En un escenario de levantamientos populares en muchos países árabes, la posibilidad de obtener mayor apoyo si las movilizaciones degeneran en un enfrentamiento armado puede incentivar una escalada de provocaciones hasta conseguir que los gobiernos establecidos actúen violentamente contra la población civil. Hay que recordar que el Ejército de Liberación Kosovar, sabiendo que la OTAN intervendría para prevenir una acción humanitaria, no dejó de provocar a las fuerzas serbias hasta que desencadenaron la respuesta paramilitar que justificó finalmente esa intervención.
En cuarto lugar, hay que tener en cuenta que las intervenciones producen efectos indirectos en la reputación de los países que participan. EEUU en particular, pero también los países de la OTAN, de la UE y la propia Naciones Unidas no gozan de buena reputación en el mundo árabe, lo que les obliga a ser especialmente prudentes y les aconseja actuar de forma subsidiaria a los actores árabes. Varios de los grupos que se levantaban contra Gadafi, al menos mientras parecía que iban a derrotar por la vía rápida a Gadafi, manifestaron su oposición a una intervención externa. Luego algunos han pedido que se creara una zona de exclusión aérea y otros han pedido que se ataque desde el aire a las fuerzas que les atacan. A fecha de hoy (14 de marzo de 2010) sólo la Liga Árabe ha solicitado oficialmente la exclusión aérea, pero ninguno de sus miembros tiene capacidad para participar en ella y países como Turquía, que sí podría, se oponen a la intervención militar. Cualquier medida de apoyo militar o humanitario a los rebeldes debería realizarse a través de actores locales y regionales para no restarles protagonismo en la solución de sus problemas. Lo contrario podía interpretarse por los contendientes o por terceros como una intromisión extranjera, imperialista o infiel en lugar de como una intervención altruista motivada por razones humanitarias (especialmente debido a que la intervención se plantea en Libia, donde hay petróleo).

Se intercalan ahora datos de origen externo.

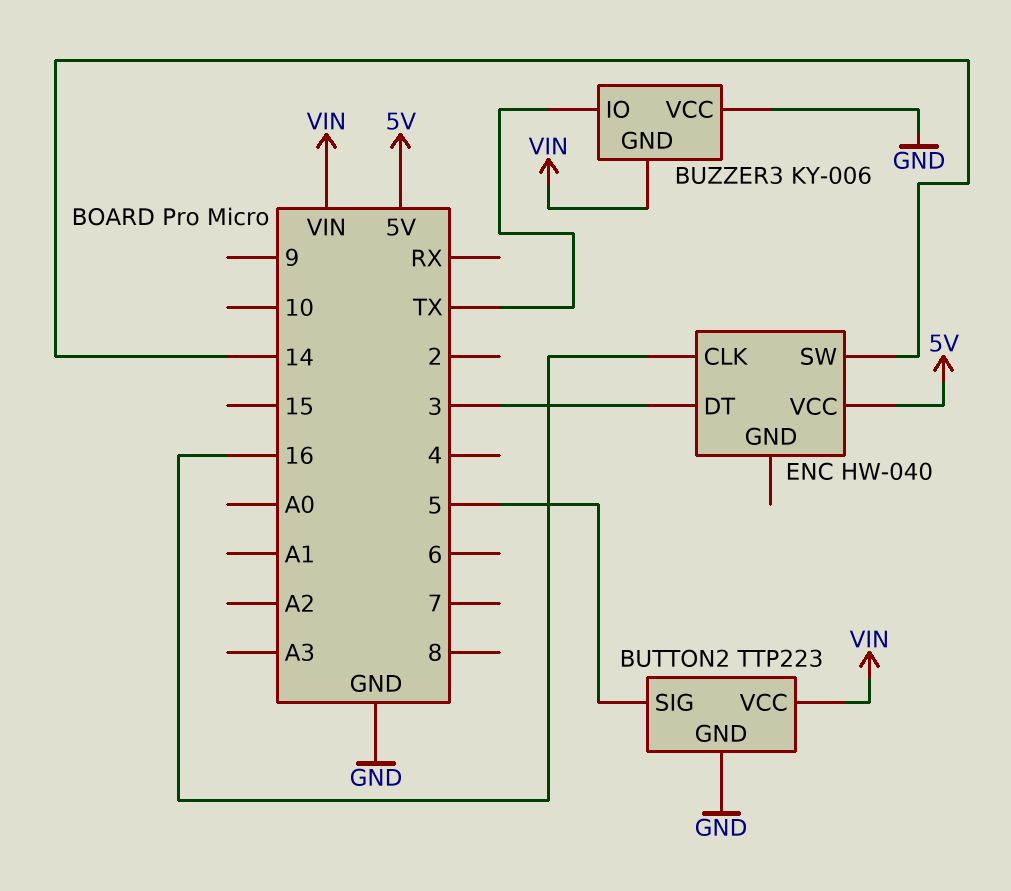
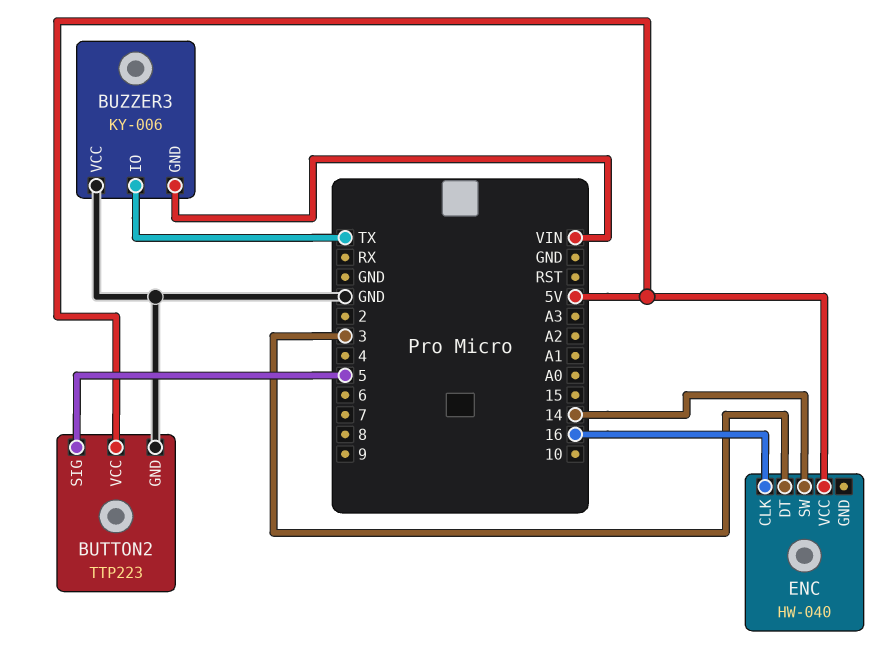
BUTTON2 pin VCC: VIN -> 5V

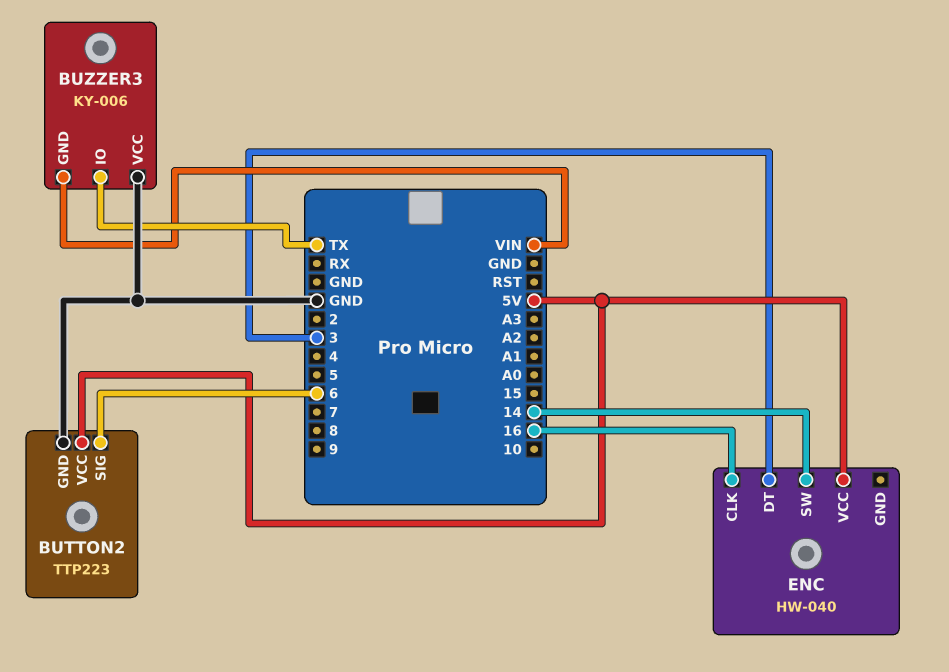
BUTTON2 pin SIG: 5 -> 6

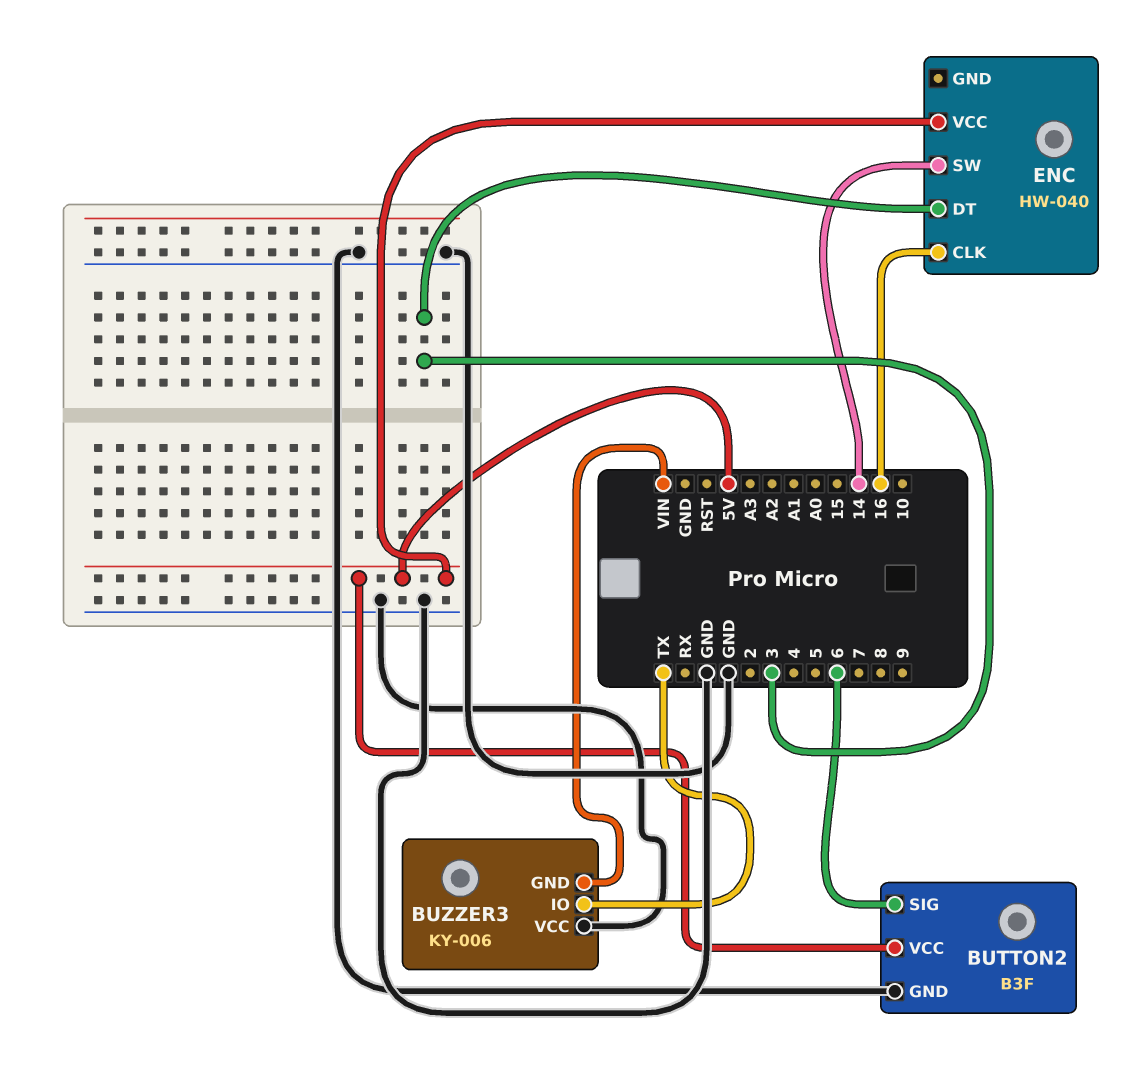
BUTTON2: TTP223 -> B3F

En último lugar, y teniendo en cuenta que ni Gadafi ni quienes le están apoyando tienen adónde ir, es de esperar que resistan por todos los medios a su alcance antes de ser derrotados y, después, que traten de desestabilizar al nuevo gobierno. La experiencia de Irak muestra la necesidad de contar con un plan de actuación para el día siguiente a la intervención militar y así evitar un vacío de poder que fomente la insurgencia, las luchas tribales, la delincuencia armada o la llegada de voluntarios yihadistas. Quienes apoyan la intervención en Libia deben asumir la corresponsabilidad del día siguiente y evitar que se repita lo ocurrido con los talibán en Afganistán o con al-Qaeda en Irak. Precisamente allí se ha aprendido la necesidad de conocer bien las claves culturales de los actores enfrentados (cultural awareness) antes de planificar una operación militar. Quienes sopesan la intervención deberán evaluar si tienen esa comprensión sobre las personalidades agrupadas en el Consejo libio, las tribus favorables y opositoras a los Gadafi y el resto de actores relevantes, no vayan a caer en manos de un nuevo Karzai, de una tribu dominante o de un grupo de notables en el exilio como ocurrió en Afganistán.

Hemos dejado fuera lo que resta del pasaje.